While the SC Judgment marks the end of Jet’s flight, there are a few critical takeaways for all stakeholders. These include: (i) ensuring that the RFRP or a resolution plan does not provide for adjustment of PBGs for payments to be made under a plan, (ii) to ensure timely implementation of an approved resolution plan (and to avoid unwarranted interpretation and litigation), avoid ambiguous and uncertain language in resolution plans, (iii) insolvency courts should cautiously exercise their discretion to extend timelines on SRA request and (v) CoCs (and NCLT/ NCLAT) should not shy away from taking the decision to put the corporate debtor into liquidation (as was recently done in the Go First case) if the situation so warrants, to avoid any further value erosion and keeping liquidation as a viable option for resolution/ recovery.  

The SC Judgment re-emphasises the importance of speedy and timely resolution, which is one of the bedrocks of the Code.
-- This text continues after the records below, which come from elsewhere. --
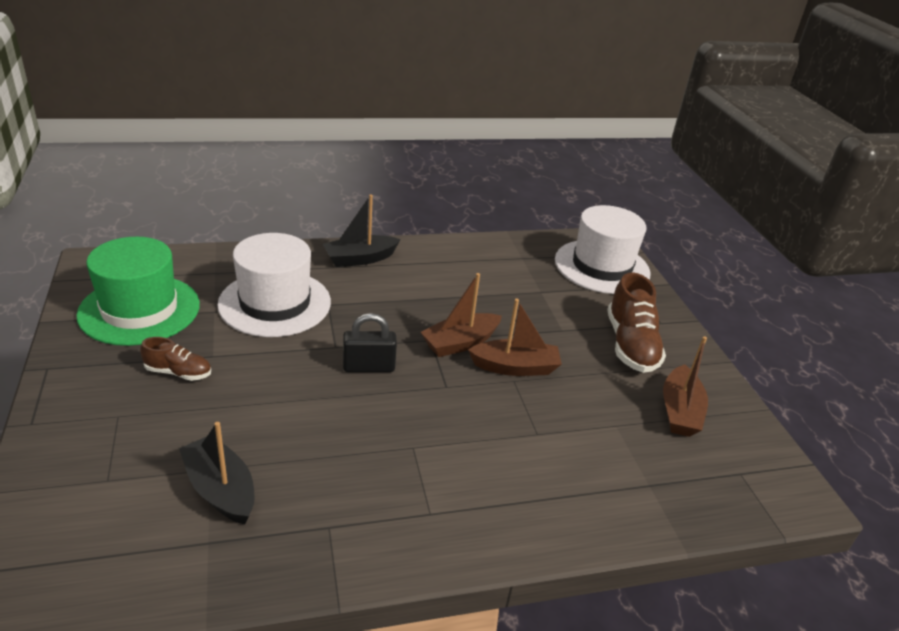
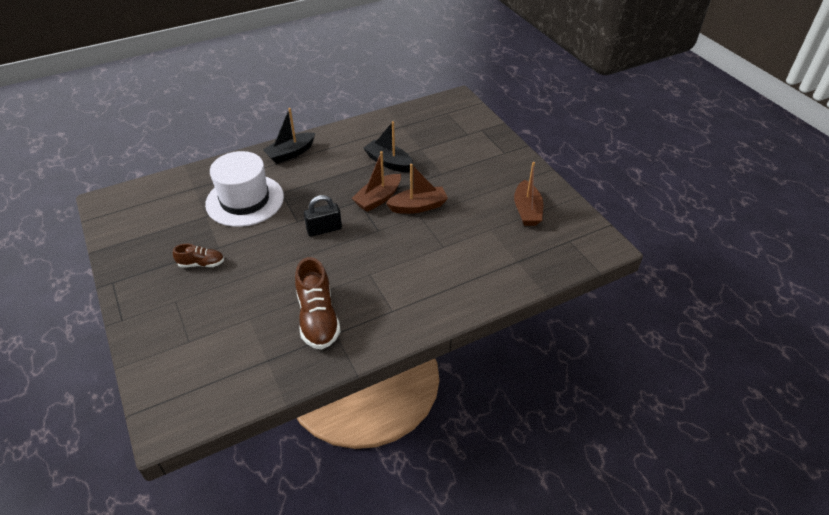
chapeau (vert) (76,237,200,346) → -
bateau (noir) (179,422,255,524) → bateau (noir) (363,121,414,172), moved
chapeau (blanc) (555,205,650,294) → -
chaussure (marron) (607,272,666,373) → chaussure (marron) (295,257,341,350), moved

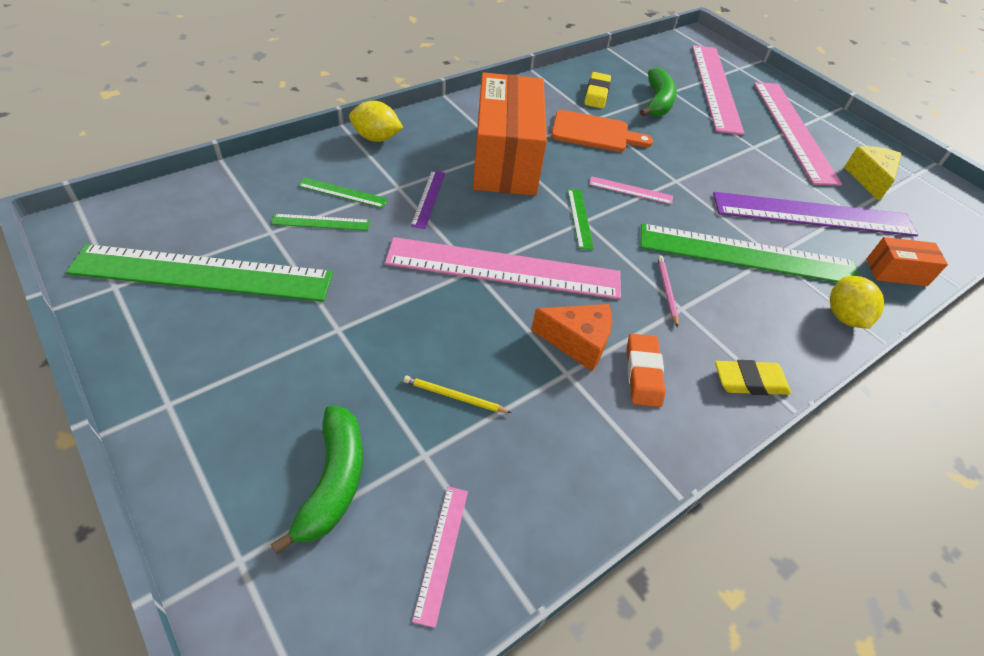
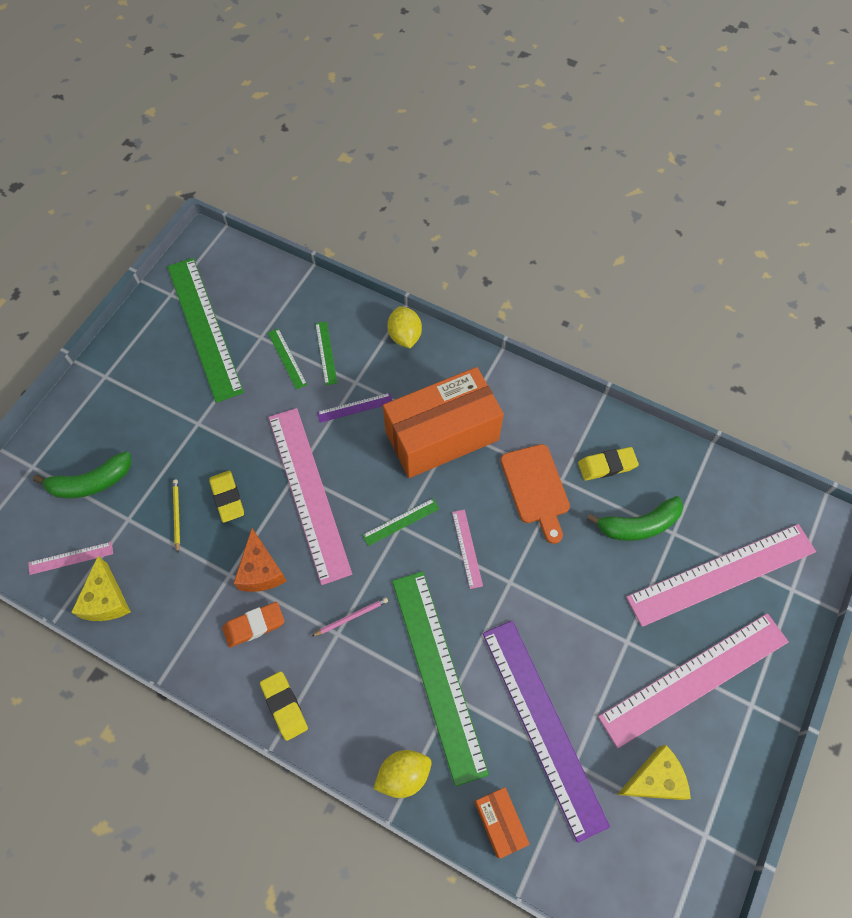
- → fromage (jaune) (71,556,131,621)
- → gomme (jaune) (209,471,244,523)

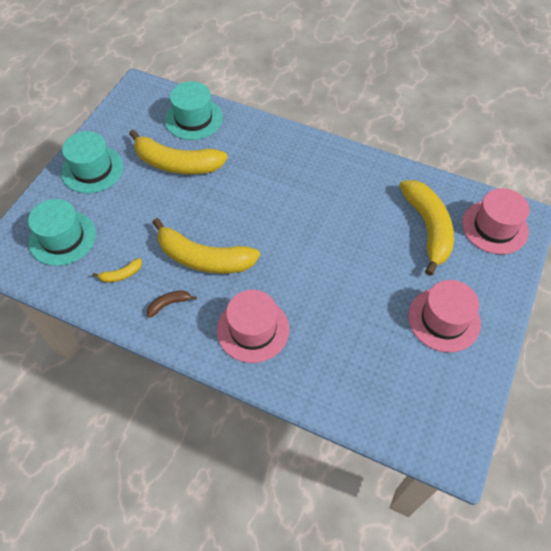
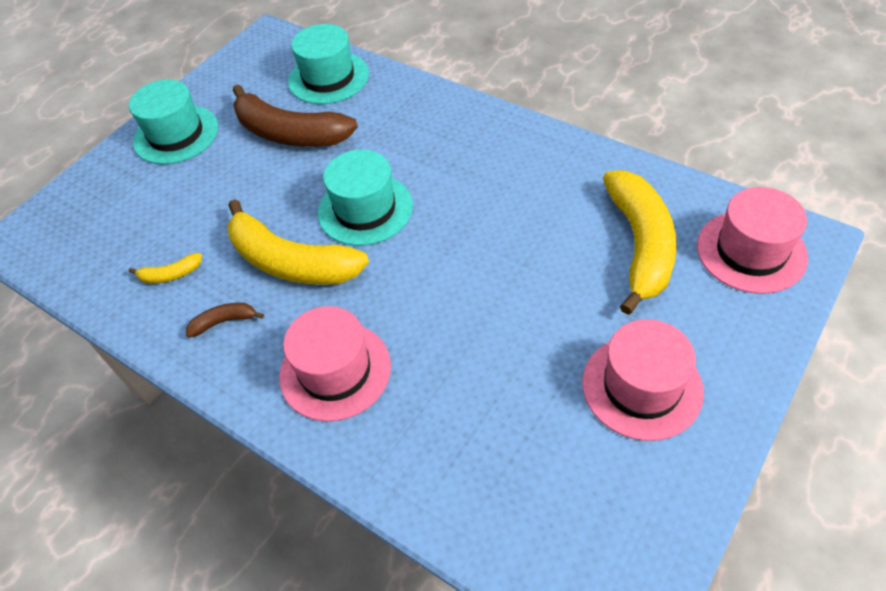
chapeau (turquoise) (28,199,96,266) → chapeau (turquoise) (318,150,413,246), moved
banane (jaune) (129,130,228,174) → banane (marron) (232,84,358,147)

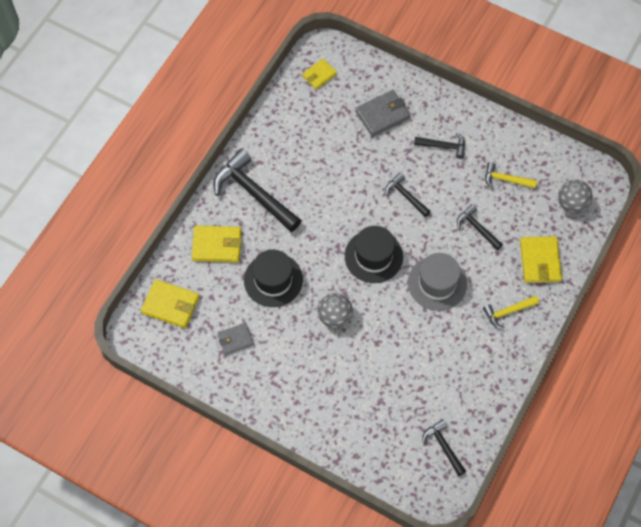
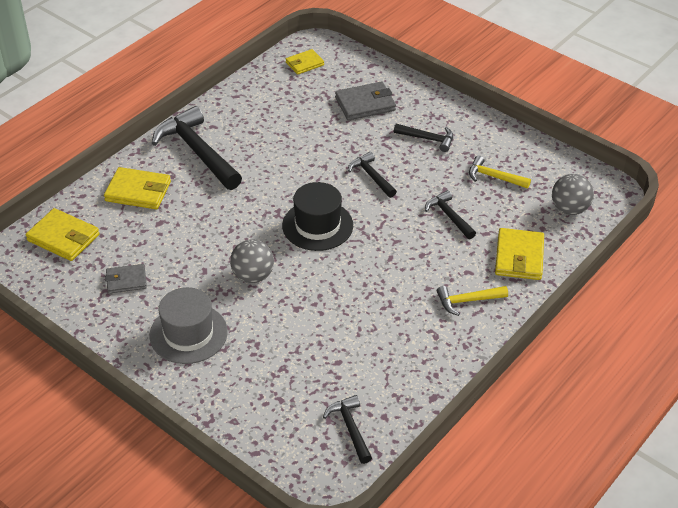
chapeau (noir) (244,249,303,307) → -
chapeau (gris) (408,253,467,311) → chapeau (gris) (149,287,228,364), moved

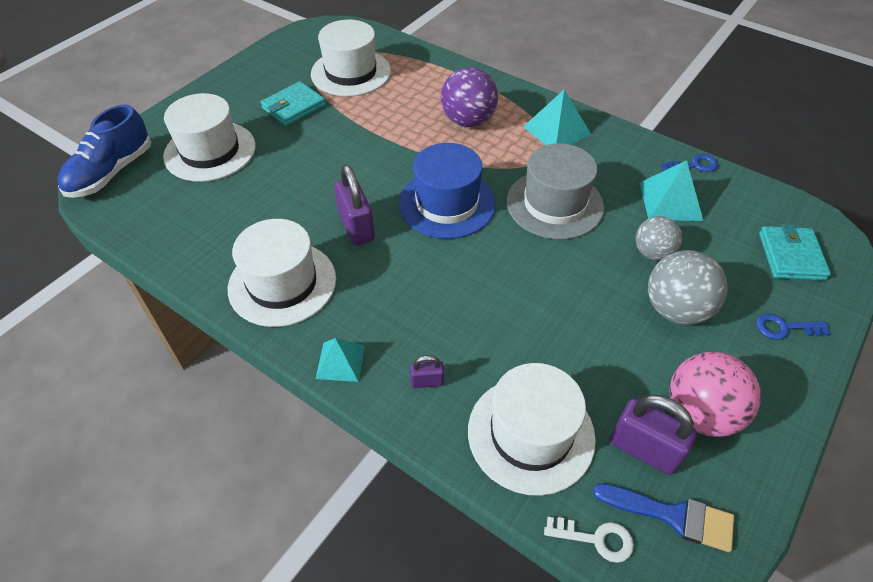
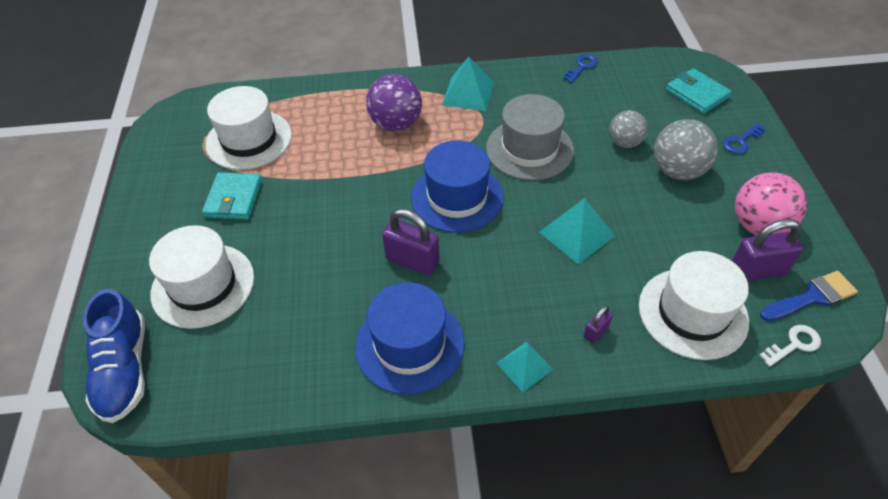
chapeau (blanc) (228,219,336,327) → chapeau (bleu) (355,282,465,395)
pyramide (turquoise) (640,160,703,221) → pyramide (turquoise) (539,198,615,265), moved

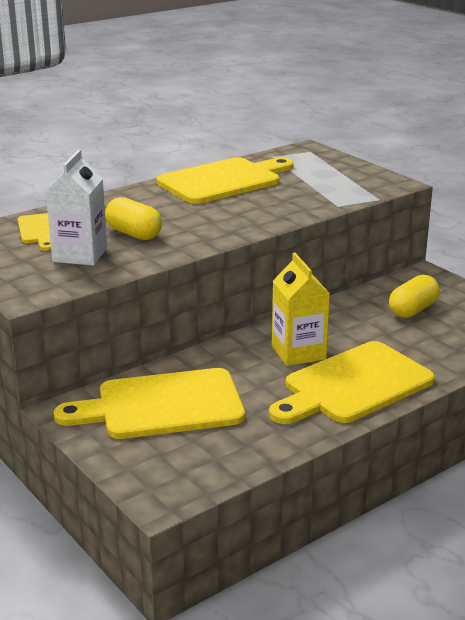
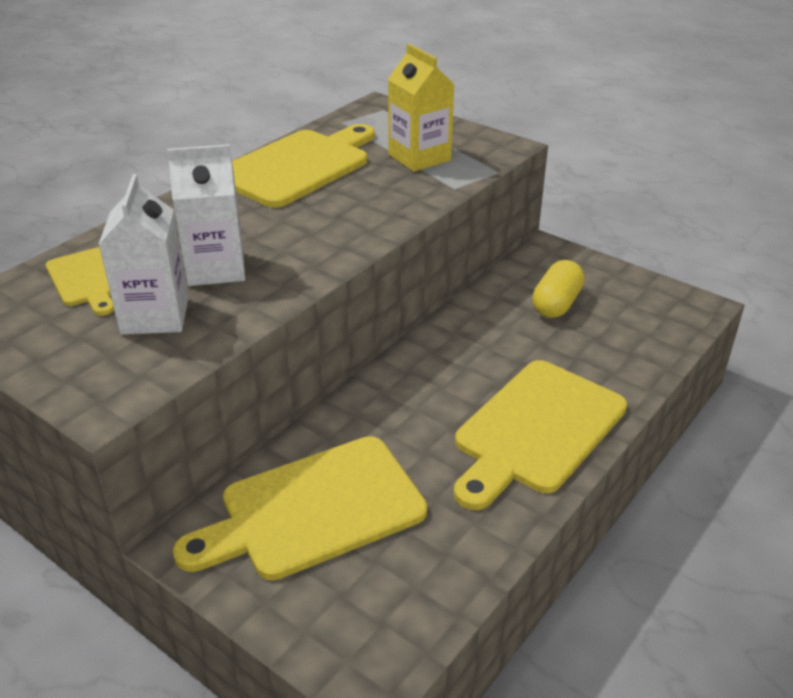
gélule (jaune) (105,197,162,240) → brique de lait (blanc) (167,144,245,286)
brique de lait (jaune) (272,253,330,366) → brique de lait (jaune) (388,44,455,172), moved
To achieve this objective, all stakeholders, including the RP, lenders, resolution applicants and the NCLTs/ NCLAT need to actively contribute towards achieving a successful and timely resolution, to ensure that the purpose of the Code is not defeated. While the IBBI’s powers to provide a justiciable code of conduct for banks and financial institution is debatable, the Supreme Court has introduced certain duties on creditors during an insolvency process under the IBC.

*Note : Cyril Amarchand Mangaldas acted for the Committee of Creditors in the CIRP of Jet. The views expressed here are personal and not of the firm. The authors also thank Mehul Kumar of this firm for his assistance on this blog.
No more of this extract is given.